Bayesian State-Space Modelling on High-Performance Hardware Using LibBi

TL;DR

This paper introduces LibBi, a software tool for Bayesian state-space modeling that leverages high-performance hardware to efficiently perform inference using methods like particle filters and PMCMC, demonstrated on biomedical and nonlinear models.

Contribution

LibBi provides an automated, hardware-optimized framework for Bayesian inference in state-space models, integrating model specification, compilation, and execution across diverse computing platforms.

Findings

LibBi efficiently performs Bayesian inference on GPUs and clusters.

Performance varies with hardware configuration, with significant speedups observed.

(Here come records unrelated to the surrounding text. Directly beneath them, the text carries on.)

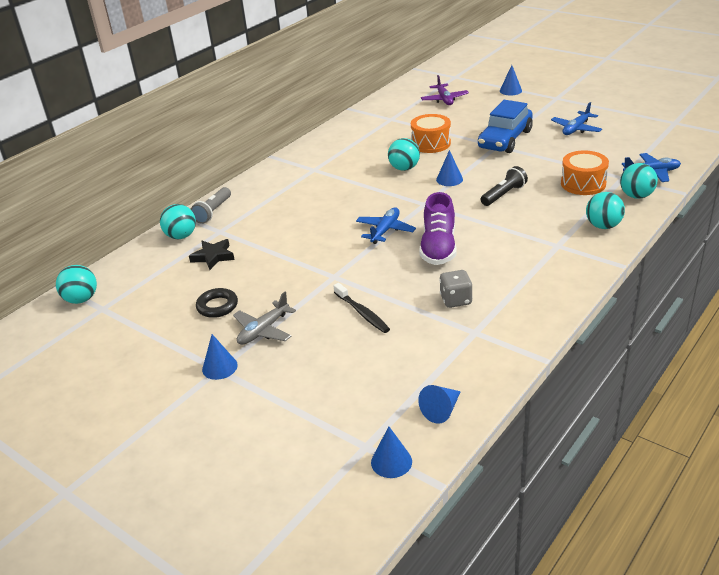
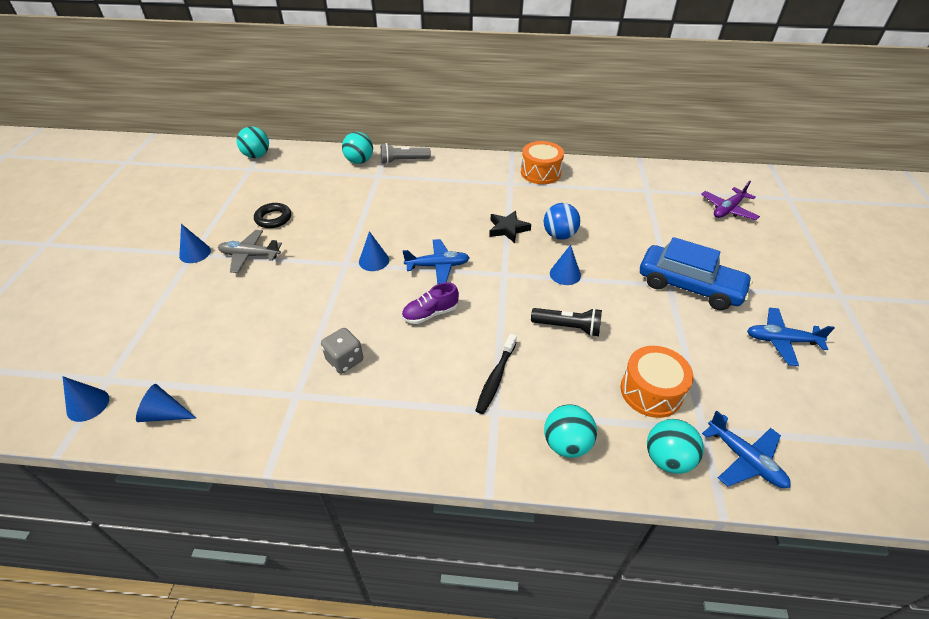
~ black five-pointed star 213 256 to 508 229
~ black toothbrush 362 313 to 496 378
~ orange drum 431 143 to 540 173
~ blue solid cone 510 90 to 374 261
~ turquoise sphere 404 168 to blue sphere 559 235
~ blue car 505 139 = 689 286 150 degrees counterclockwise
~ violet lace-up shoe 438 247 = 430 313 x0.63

Demonstrated on biomedical and nonlinear dynamic models.

Abstract

LibBi is a software package for state-space modelling and Bayesian inference on modern computer hardware, including multi-core central processing units (CPUs), many-core graphics processing units (GPUs) and distributed-memory clusters of such devices. The software parses a domain-specific language for model specification, then optimises, generates, compiles and runs code for the given model, inference method and hardware platform. In presenting the software, this work serves as an introduction to state-space models and the specialised methods developed for Bayesian inference with them. The focus is on sequential Monte Carlo (SMC) methods such as the particle filter for state estimation, and the particle Markov chain Monte Carlo (PMCMC) and SMC^2 methods for parameter estimation. All are well-suited to current computer hardware. Two examples are given and developed throughout, one a linear three-element windkessel model of the human arterial system, the other a nonlinear Lorenz '96 model. These are specified in the prescribed modelling language, and LibBi demonstrated by performing inference with them. Empirical results are presented, including a performance comparison of the software with different hardware configurations.